If weight is a factor, skip the xk4. Its ridiculous for weight.

Avenger is a good lower budget choice. It is durable. They take a lot of abuse, quite a few people use those plates outdoors,. I've heard that magnesium is a bit easier to skate outdoors as it will quell vibrations of the road a tiny bit better than aluminum. Personally never tested that.

Loads of people love snyder Royals though I'm not sure if anyone skates them outdoors. I have not had any chances to roll them myself. They arent light, but they arent as heavy as an xk IIRC

If you're considering outdoor skating a nice plate is a SureGrip probe plate. Its a plastic baseplate, yes the trucks are cast, but the dampening it can offer outdoors is quite nice.

Roll*Line stuff is always top notch.
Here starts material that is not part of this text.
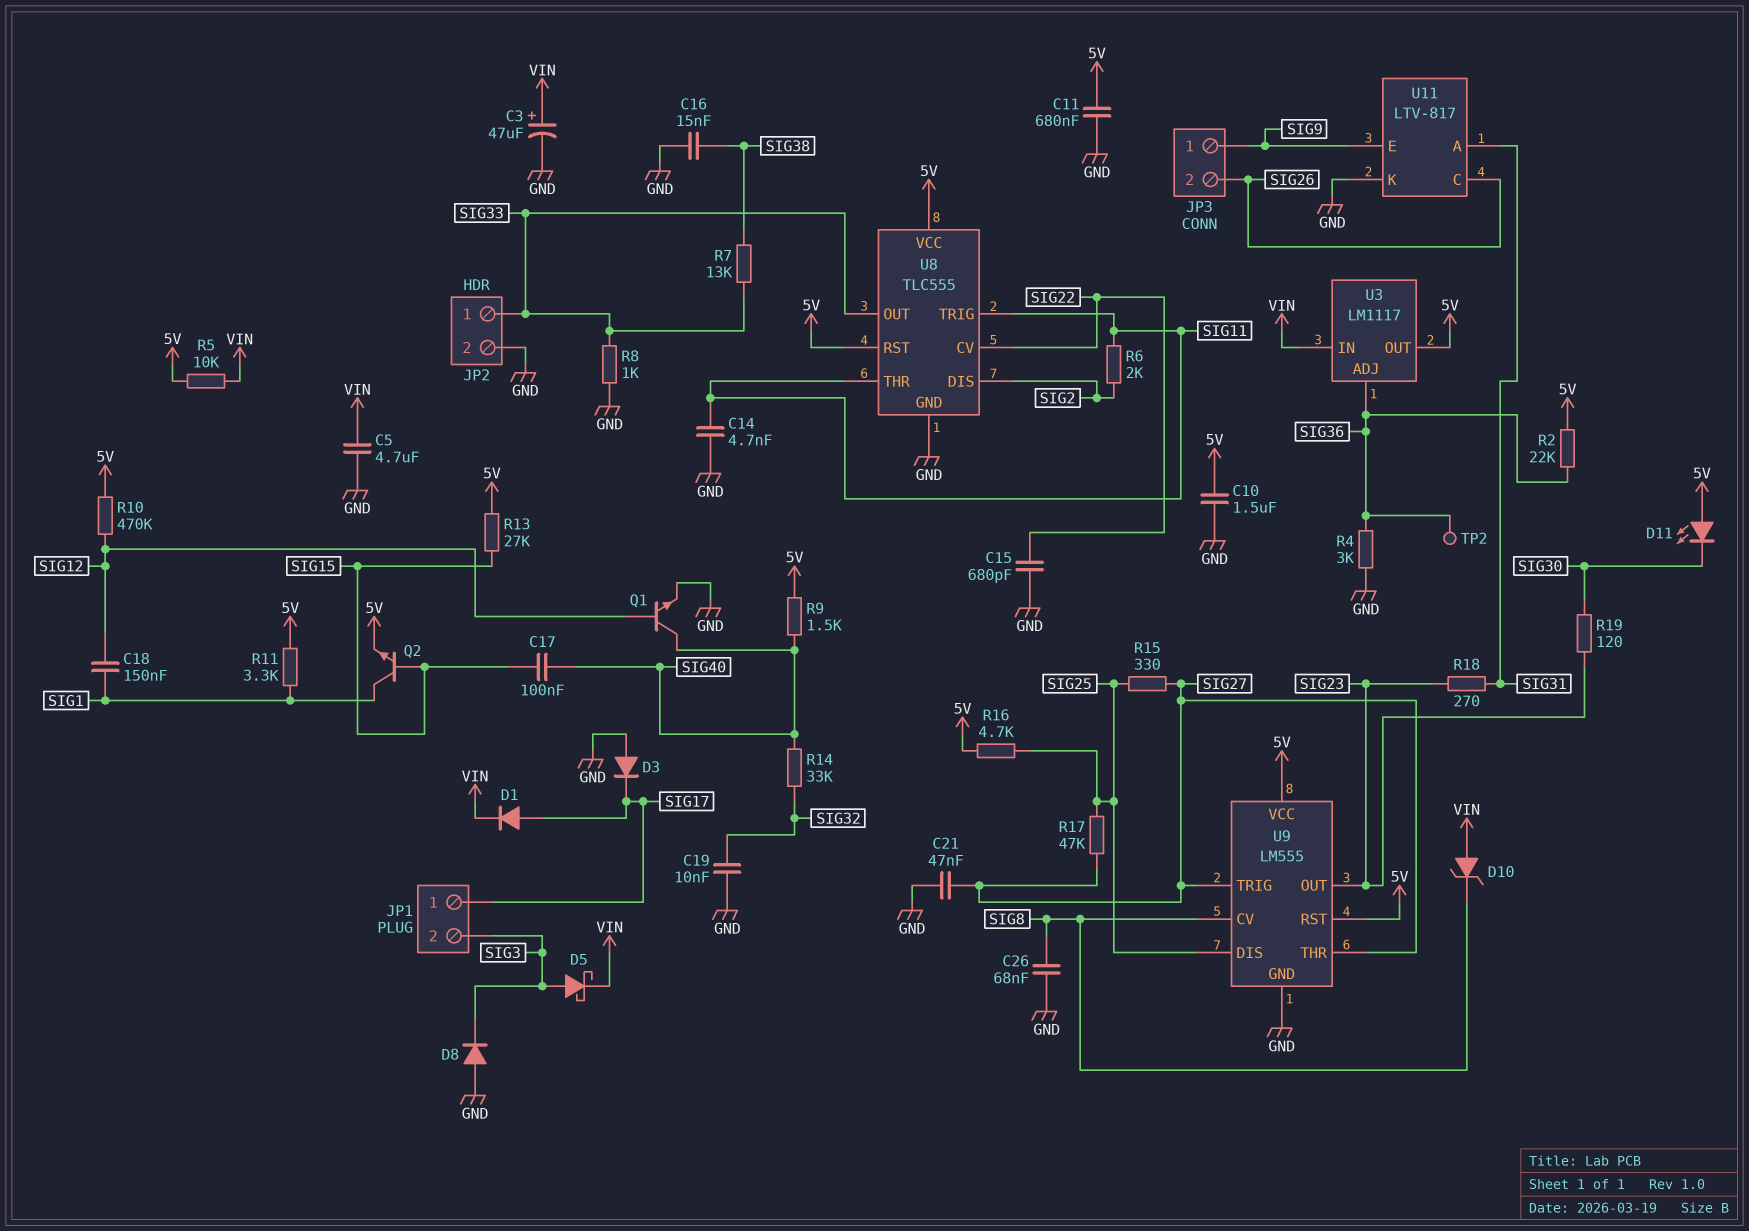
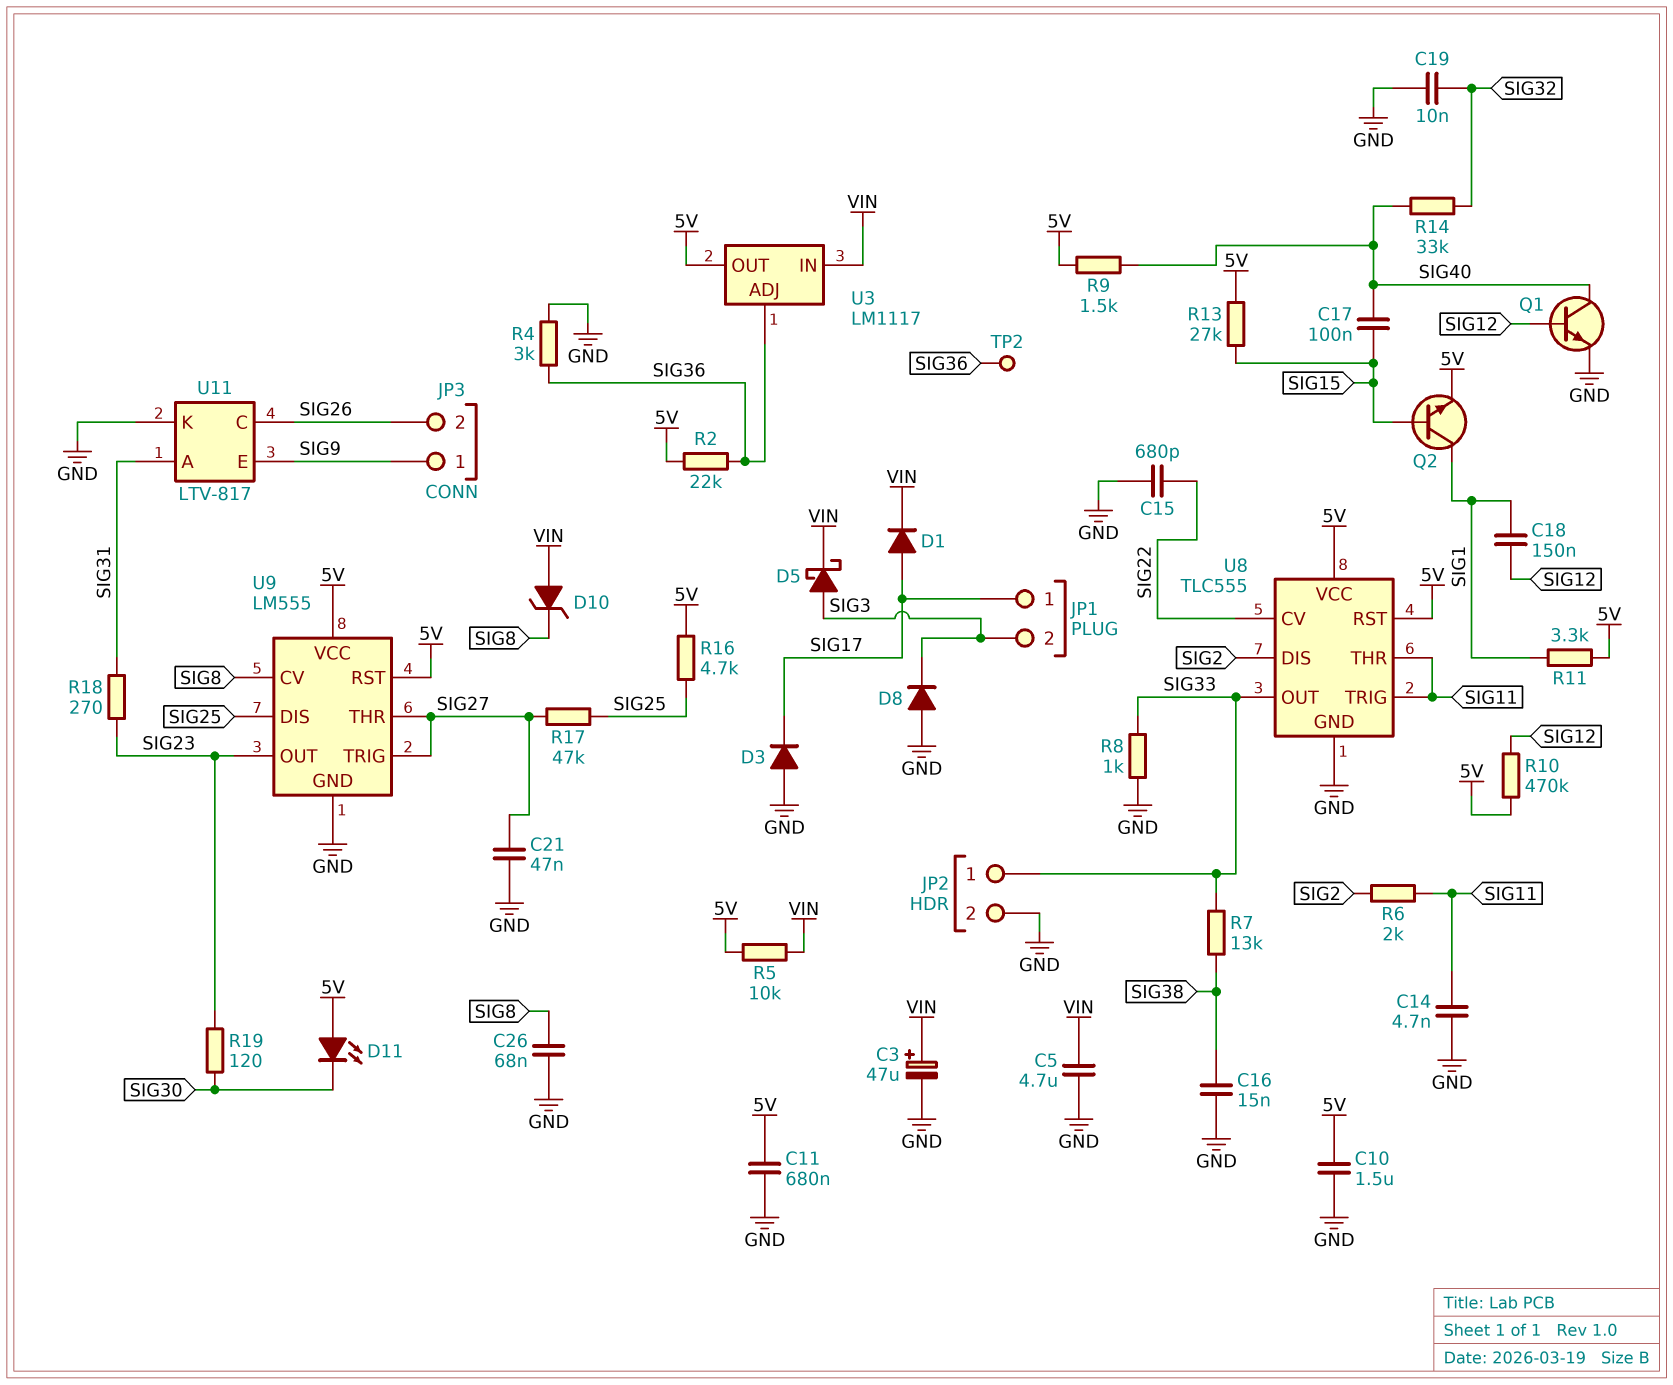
R15: 330 (SIG25, SIG27) -> none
Really cant go wrong with their gear, although you will probably pay alot for about the same performance as anything else out there.

Get a plate with a toestop boss is my recommendation. Unless you're going to make an Aussie mount with an axle as far forward as possible for speed, having a jam plug at the very least will help protect your boots tip/toebox a little, where a NTS plate may not.

7mm or 8mm axles isnt an issue much, but it can make a difference with things. That's a long explanation though, and mainly has to do with the bearings and how much play there is between the axle OD and the bearing ID bore.

My personal plate is a Powerdyne Arius. Very light, very connected to the ground. Lower deck height than the avenger and significantly less weight. It's a great choice IF you know what you're getting into, as there are several things that need doctored up. I've had 2 plates of them myself. I wore out the first one and made modification to the setup, so there are several things that need addressing if that ever becomes a choice option, you'd need to know how to set them up the right way and would need to buy some of the shims I had made.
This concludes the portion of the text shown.